Solar energy generation and storage for the home
Domestic solar panels produce electricity for homes sustainably, but they generate power even when there is nobody at home to use it. Excess electricity goes into the national grid rather than into home storage for later use. This means domestic users remain reliant on grid supply at night.
The development of combined generation and storage technology offers the promise of lower electricity costs and reduced dependence on fossil fuels.
Brooks Devlin is a holistic environmental design practice creating sustainable buildings. Dr Alastair Buckley, from the Department of Physics and Astronomy, specialises in applying the intrinsic advantages of functional organic materials to a wide range of optoelectronic devices, including solar panels.
This project was one of 10 University of Sheffield ‘Building for the Future’ Innovation Awards, designed to give SMEs the opportunity to access research expertise and facilities.

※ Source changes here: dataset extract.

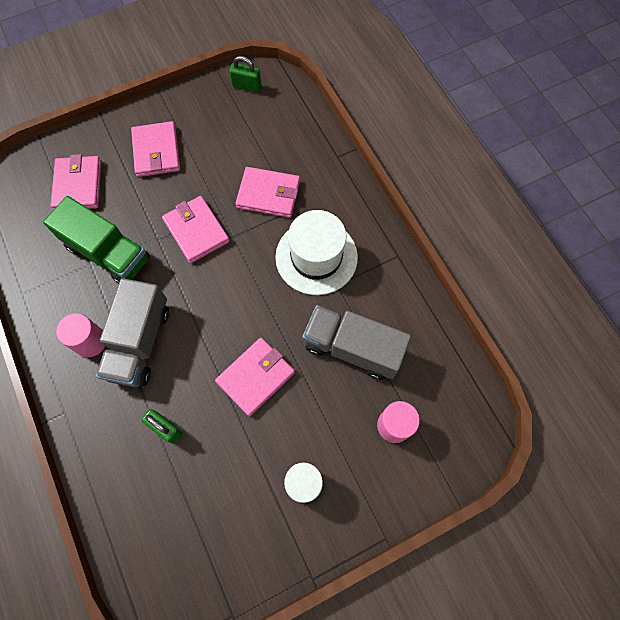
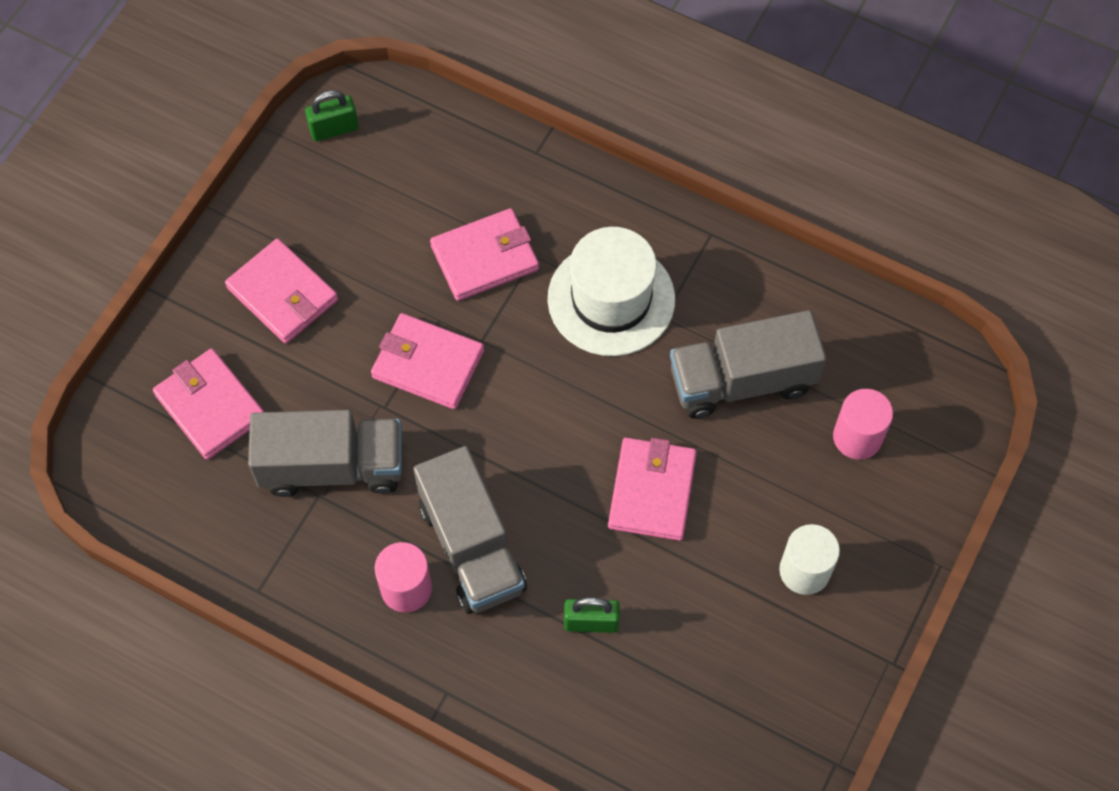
camera: 35 degrees left, 5 degrees down
(108, 253) = (332, 466): green truck -> grey truck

Projects were aimed at developing innovative products, processes or technologies.
Dr Buckley’s team gathered information on the environmental impact of incorporating a battery storage system into grid-tied solar panels. The findings gave the predicted costs of such an energy storage system and their payback periods.
As a result of the project, BrooksDevlin has appraised a new method for measuring battery-powered systems attached to solar panels. The findings pave the way for BrooksDevlin to engage solar panel manufacturers in developing a market strategy for the UK and possible field trials.
For Dr Buckley’s research team, this initial small scale project has led to further funding to build a battery storage demonstration facility and develop an iPad App to communicate energy research.
This project was funded through the Knowledge Transfer Account from the Engineering and Physical Sciences Research Council.